THOMAS Cook workers have admitted feeling “gutted and angry” at the loss of their beloved jobs.

Norma Craig, who worked in the Clydebank branch, first started with the company 25 years ago.

The 58-year-old from Old Kilpatrick told the Post that she found out she had lost her job through the media, and hadn’t even worn a new uniform she was given recently.

She was also given just ten minutes to clear her possessions from the Clydebank branch before the shutters came down for the last time.

The company was unable to secure £200 million needed to keep the business afloat following a full day of crucial talks with the major shareholder and creditors on Sunday.

And on Monday afternoon, the employees of the Clydebank shop were briefly allowed in to their former workplace to collect any personal belongings.

Norma said: “I feel as if 25 years of hard work has vanished in a flash. We honestly thought it wouldn’t come to this. I want to thank each and every customer.

“It was you that made me want to do this job every day. As for my colleagues, I had one of the best bosses in Tanya Cooper.

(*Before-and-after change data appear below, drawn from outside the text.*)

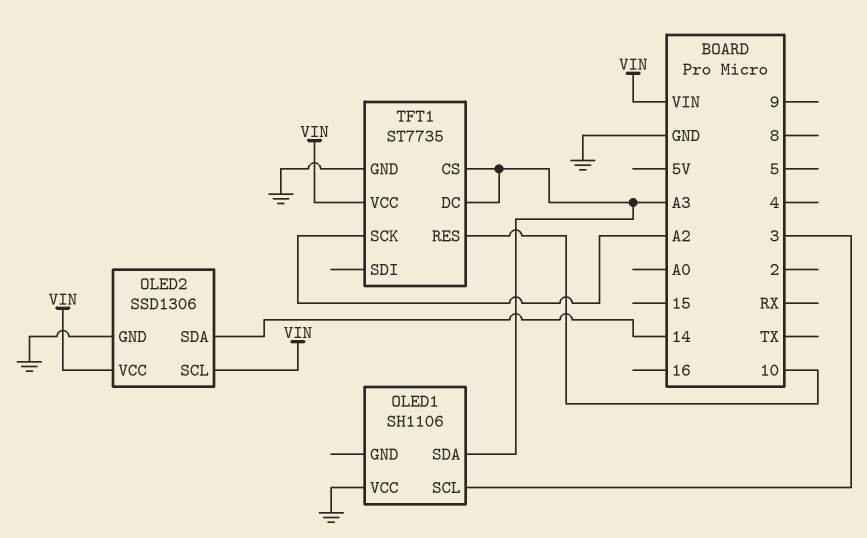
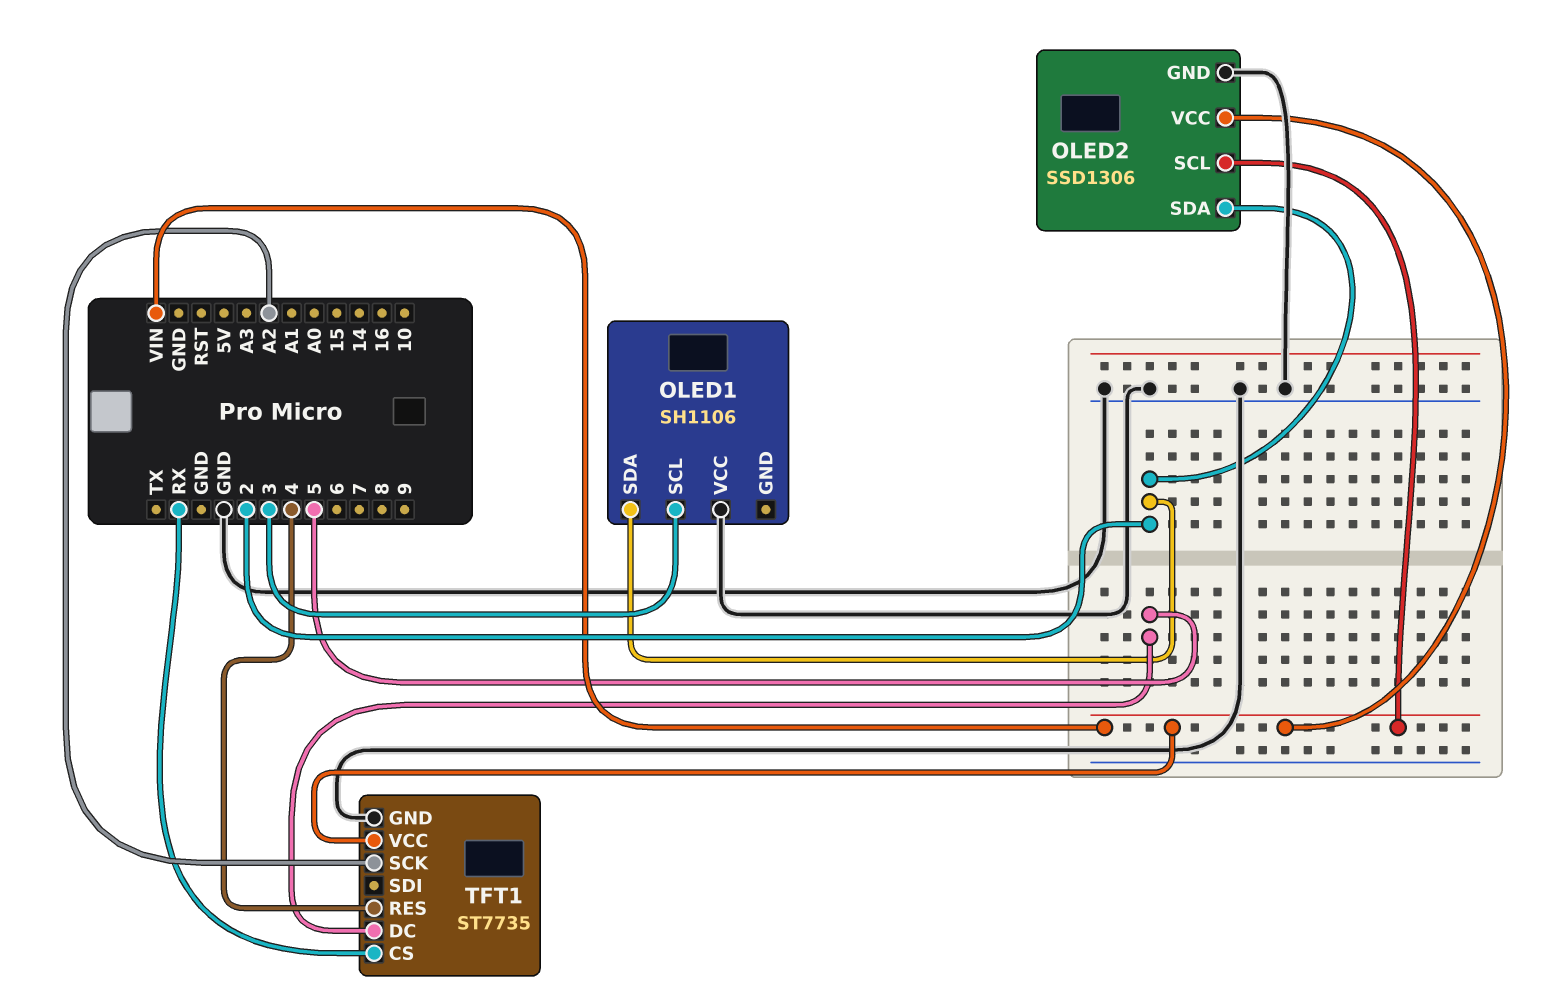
OLED1 pin SDA: A3 -> 2
OLED2 pin SDA: 14 -> 2
TFT1 pin CS: A3 -> RX
TFT1 pin DC: A3 -> 5
TFT1 pin RES: 10 -> 4

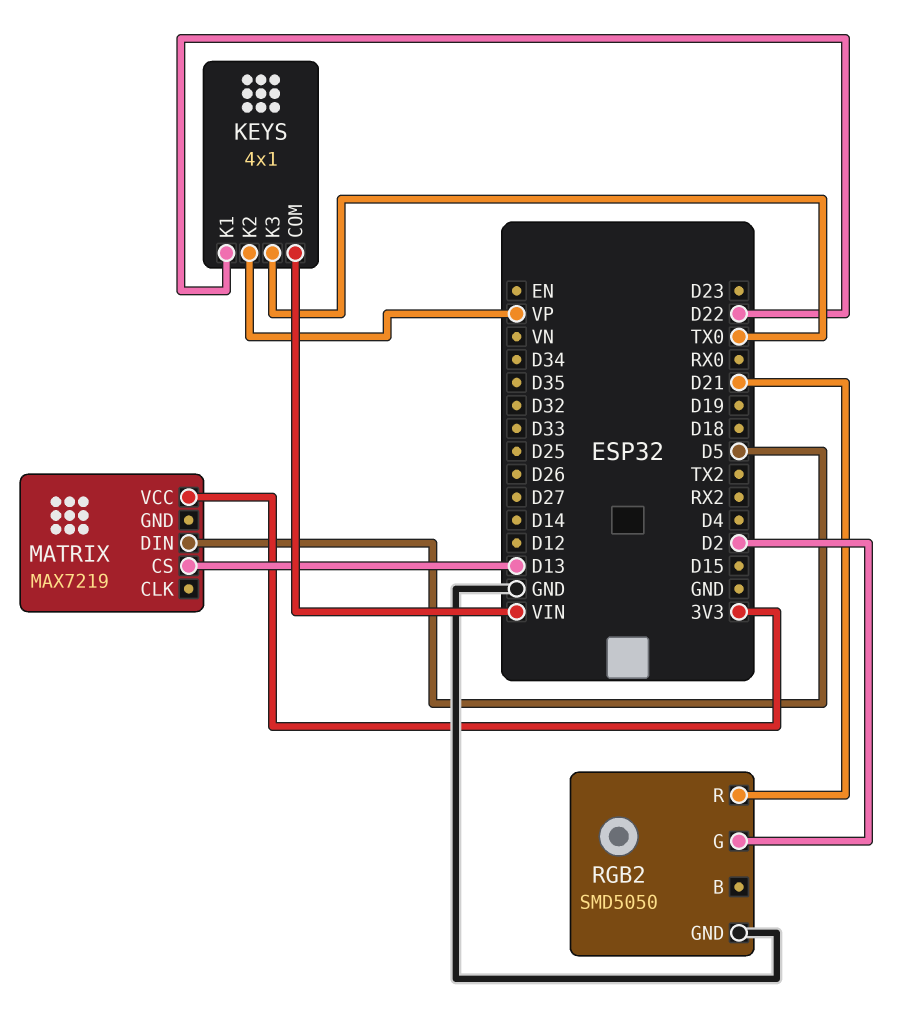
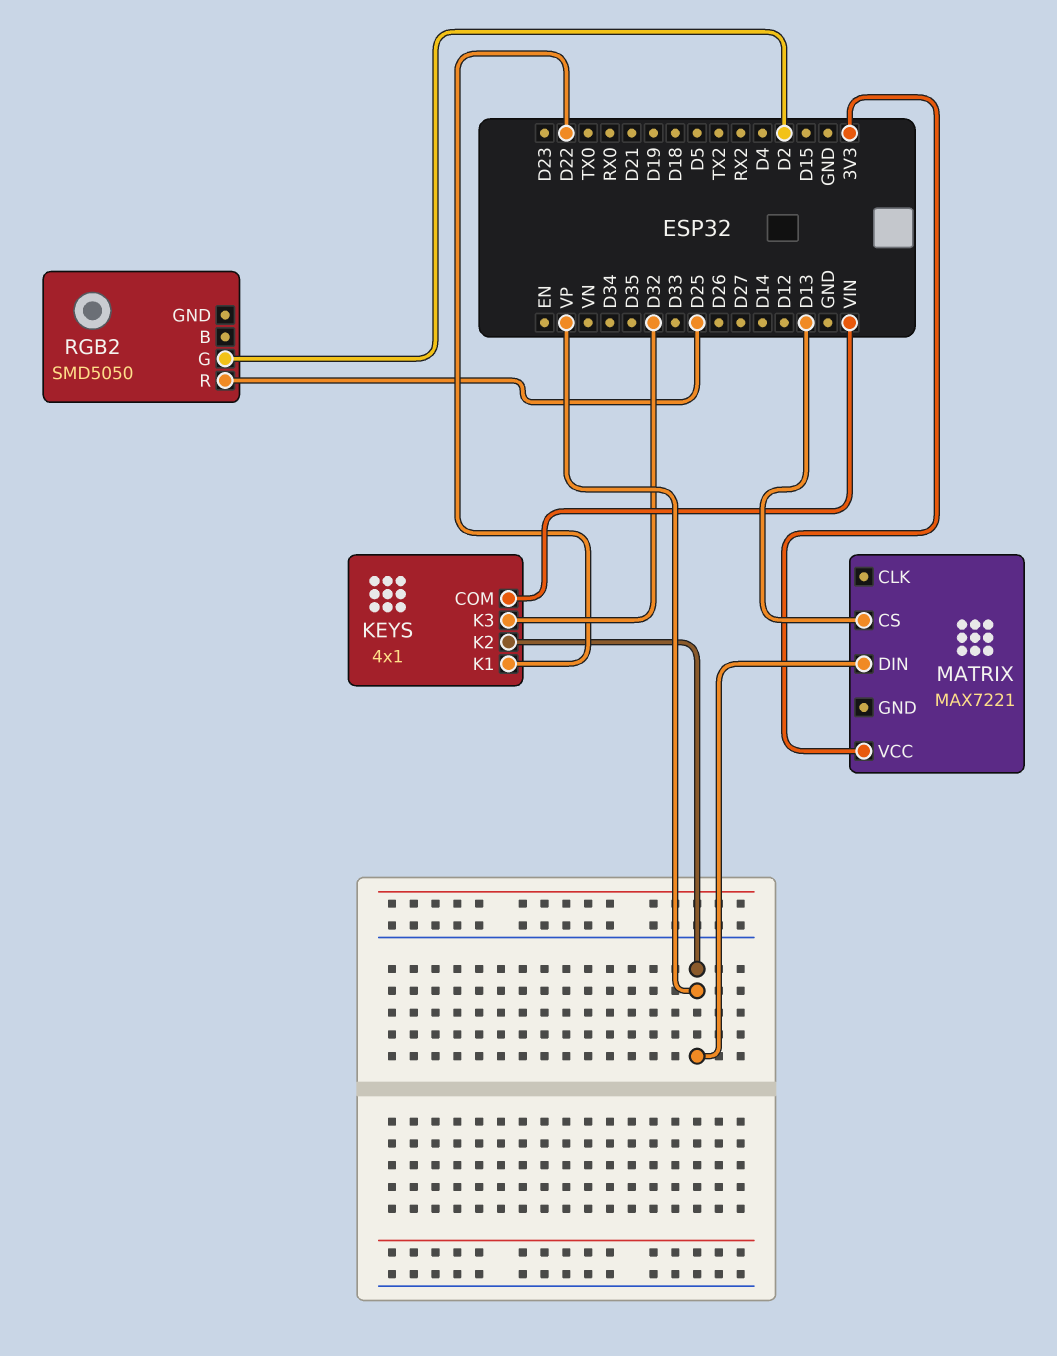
KEYS pin K3: TX0 -> D32
MATRIX: MAX7219 -> MAX7221
MATRIX pin DIN: D5 -> VP
RGB2 pin GND: GND -> none
RGB2 pin R: D21 -> D25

“Although we were a big company, we were a tight family.”

The loyal and friendly customers is what Norma said she would miss the most.

Read more: Kind-hearted business owners offer free services to Thomas Cook staff

She was given a brand new Thomas Cook uniform earlier this month which she hadn’t even got the chance to wear.

And as well as losing her job, she has lost two holidays that she had booked with the company, as well as her wages which she is due on September 30.

Norma was planning on heading to Dubai next year with her friend Donna Payne - who also worked at the Clydebank Thomas Cook before moving to a store in Glasgow.

Donna, 55, also from Old Kilpatrick has worked for the company for 37 years and just came back a holiday from Las Vegas with Norma before the pair heard the devastating news.

Unions representing the 9,000 members of Thomas Cook staff had previously urged the government to intervene financially.

Gil Paterson, Clydebank’s MSP, said that the collapse is a “tragedy on many levels”.

He added: “It is a tragedy for those who have booked holidays, honeymoons and weddings abroad, but it is particularly a human tragedy for people who were doing a great job, working hard and, through no fault of their own, have lost their livelihood.

“I’m not sure the Tory Westminster government decision not to rescue the company was the right one but since it has been made there is now an obligation to get holidaymakers home safe and to provide support for all affected.”